Record Quarter for TVS Supply Chain Solutions with FY26 revenue crossing ₹11,000 crore.

Reader Takeaway: Strong revenue growth and new wins offset GFS segment volatility.

What just happened

TVS Supply Chain Solutions announced its financial results for the fiscal year 2026 (FY26), marking a significant milestone with consolidated revenue crossing ₹11,003 crore, a 10.1% increase compared to ₹9,996 crore in FY25. The fourth quarter of FY26 (Q4 FY26) also saw robust performance, with revenue growing 21.3% year-on-year to ₹3,032.2 crore. The company secured new business wins amounting to ₹1,206.7 crore in FY26 and ₹523.7 crore in Q4 FY26.

Why this matters

The strong revenue growth, particularly in the Integrated Supply Chain Solutions (ISCS) segment, demonstrates the company's ability to scale its operations effectively. The record new business wins provide strong revenue visibility for the upcoming fiscal year (FY27). Improved operating leverage is indicated by an 80 basis points expansion in the Q4 EBITDA margin to 7.3%. Additionally, adjusted PBT saw a significant 166% growth in FY26 to ₹99.3 crore, driven by operating leverage.

The backstory

This performance builds on the company's strategy of a tech-led, resilient model with strong cross-selling capabilities, which has proven effective even amidst geopolitical challenges. Management highlighted that an exceptional cost of ₹5.2 crore related to a labor ministry clarification in March 2026 was fully addressed and is not recurring.

What changes now

A significant leadership transition is underway with the retirement of Ravi Viswanathan. Vikas Chadha has been appointed as the Global CEO and MD Designate, signaling a new phase for the company. Investors will be keen to see how Chadha's leadership guides the company's growth trajectory and strategic initiatives.

Risks to watch

The Global Freight Forwarding (GFS) business faces continued pressure from global freight rate volatility and geopolitical disruptions, posing a key risk to segment performance. The company also incurred an exceptional cost of ₹5.2 crore in Q4 FY26 due to a labor code provision, which impacted net profitability for the quarter.

Peer comparison

While specific peer data was not provided in the filing, TVS Supply Chain Solutions' growth in revenue and new business wins, particularly in the ISCS segment, positions it competitively within the Indian logistics and supply chain industry. The company aims for medium-term margin targets, suggesting confidence in its operational efficiency relative to industry benchmarks.

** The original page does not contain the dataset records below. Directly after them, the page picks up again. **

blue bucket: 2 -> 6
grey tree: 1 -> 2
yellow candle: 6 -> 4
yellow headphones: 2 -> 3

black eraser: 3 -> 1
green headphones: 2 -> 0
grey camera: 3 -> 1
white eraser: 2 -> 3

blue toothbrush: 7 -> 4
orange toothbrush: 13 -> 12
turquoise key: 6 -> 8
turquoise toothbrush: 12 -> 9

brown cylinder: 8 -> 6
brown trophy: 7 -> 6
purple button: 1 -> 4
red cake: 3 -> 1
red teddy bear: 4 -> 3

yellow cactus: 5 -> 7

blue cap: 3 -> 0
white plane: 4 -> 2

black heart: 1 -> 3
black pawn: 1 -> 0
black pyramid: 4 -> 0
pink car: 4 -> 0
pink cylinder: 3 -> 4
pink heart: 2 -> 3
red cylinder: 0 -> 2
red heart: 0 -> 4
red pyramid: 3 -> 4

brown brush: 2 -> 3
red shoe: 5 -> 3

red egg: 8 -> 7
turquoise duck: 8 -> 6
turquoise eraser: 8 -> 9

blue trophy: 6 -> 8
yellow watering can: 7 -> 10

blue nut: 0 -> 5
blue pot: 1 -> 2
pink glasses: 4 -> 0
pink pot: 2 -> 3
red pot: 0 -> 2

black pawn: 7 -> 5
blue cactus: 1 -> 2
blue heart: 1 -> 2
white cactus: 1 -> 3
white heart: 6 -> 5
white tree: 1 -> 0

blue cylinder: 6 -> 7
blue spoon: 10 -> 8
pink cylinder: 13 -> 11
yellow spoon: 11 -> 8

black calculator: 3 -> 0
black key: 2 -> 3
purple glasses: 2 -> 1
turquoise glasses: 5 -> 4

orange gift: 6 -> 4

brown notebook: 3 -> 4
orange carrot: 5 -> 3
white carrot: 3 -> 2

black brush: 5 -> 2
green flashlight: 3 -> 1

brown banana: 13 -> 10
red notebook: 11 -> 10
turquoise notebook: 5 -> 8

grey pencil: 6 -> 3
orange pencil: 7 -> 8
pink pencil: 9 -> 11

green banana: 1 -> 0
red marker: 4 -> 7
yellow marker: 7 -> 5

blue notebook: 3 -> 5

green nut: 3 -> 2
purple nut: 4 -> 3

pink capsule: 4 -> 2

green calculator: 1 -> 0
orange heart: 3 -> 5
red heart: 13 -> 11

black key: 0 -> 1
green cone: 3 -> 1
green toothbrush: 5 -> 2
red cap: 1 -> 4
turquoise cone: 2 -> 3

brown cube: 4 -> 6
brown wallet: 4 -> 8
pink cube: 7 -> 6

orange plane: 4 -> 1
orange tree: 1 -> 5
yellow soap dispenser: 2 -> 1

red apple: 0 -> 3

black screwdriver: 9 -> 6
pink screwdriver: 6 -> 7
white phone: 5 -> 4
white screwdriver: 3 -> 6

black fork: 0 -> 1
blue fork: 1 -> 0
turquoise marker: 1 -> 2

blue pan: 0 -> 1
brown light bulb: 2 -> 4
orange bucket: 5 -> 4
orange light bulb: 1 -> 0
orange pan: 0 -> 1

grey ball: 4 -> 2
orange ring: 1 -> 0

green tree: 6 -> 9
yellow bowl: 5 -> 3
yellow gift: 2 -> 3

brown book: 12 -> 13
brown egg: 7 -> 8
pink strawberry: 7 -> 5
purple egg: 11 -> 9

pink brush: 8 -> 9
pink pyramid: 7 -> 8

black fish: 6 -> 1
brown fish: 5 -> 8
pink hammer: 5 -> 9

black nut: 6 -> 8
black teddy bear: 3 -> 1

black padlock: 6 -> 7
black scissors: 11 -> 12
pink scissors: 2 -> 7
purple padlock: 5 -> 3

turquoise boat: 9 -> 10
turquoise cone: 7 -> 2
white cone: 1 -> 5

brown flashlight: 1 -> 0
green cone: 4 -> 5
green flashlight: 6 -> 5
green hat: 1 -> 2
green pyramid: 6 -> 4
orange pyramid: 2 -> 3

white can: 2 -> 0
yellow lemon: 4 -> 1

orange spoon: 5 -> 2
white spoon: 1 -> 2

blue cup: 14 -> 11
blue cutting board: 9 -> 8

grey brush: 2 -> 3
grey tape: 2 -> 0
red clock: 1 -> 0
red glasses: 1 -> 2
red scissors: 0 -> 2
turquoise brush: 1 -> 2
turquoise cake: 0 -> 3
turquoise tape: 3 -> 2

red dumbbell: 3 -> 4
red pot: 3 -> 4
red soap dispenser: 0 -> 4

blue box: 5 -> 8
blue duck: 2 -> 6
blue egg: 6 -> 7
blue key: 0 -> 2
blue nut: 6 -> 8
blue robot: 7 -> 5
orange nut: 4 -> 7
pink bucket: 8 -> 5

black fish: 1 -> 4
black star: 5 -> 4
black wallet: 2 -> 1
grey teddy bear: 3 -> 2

Context metrics (time-bound)

  • FY26 Revenue: ₹11,003 crore (10.1% YoY growth)
  • Q4 FY26 Revenue: ₹3,032.2 crore (21.3% YoY growth)
  • FY26 New Business Wins: ₹1,206.7 crore
  • Q4 FY26 New Business Wins: ₹523.7 crore
  • FY26 Adjusted EBITDA: ₹773 crore
  • Q4 FY26 Adjusted EBITDA: ₹222 crore
  • FY26 Adjusted PBT: ₹99.3 crore
  • Q4 FY26 Adjusted PBT: ₹30.9 crore
  • Net Debt (as of March 31, 2026): ₹350-370 crore

What to track next

Investors should monitor the integration of the recently acquired Swamy & Sons 3PL, which is expected to be margin-accretive in FY27. The successful navigation of GFS segment volatility and the impact of the new leadership under Vikas Chadha will be crucial for long-term value creation.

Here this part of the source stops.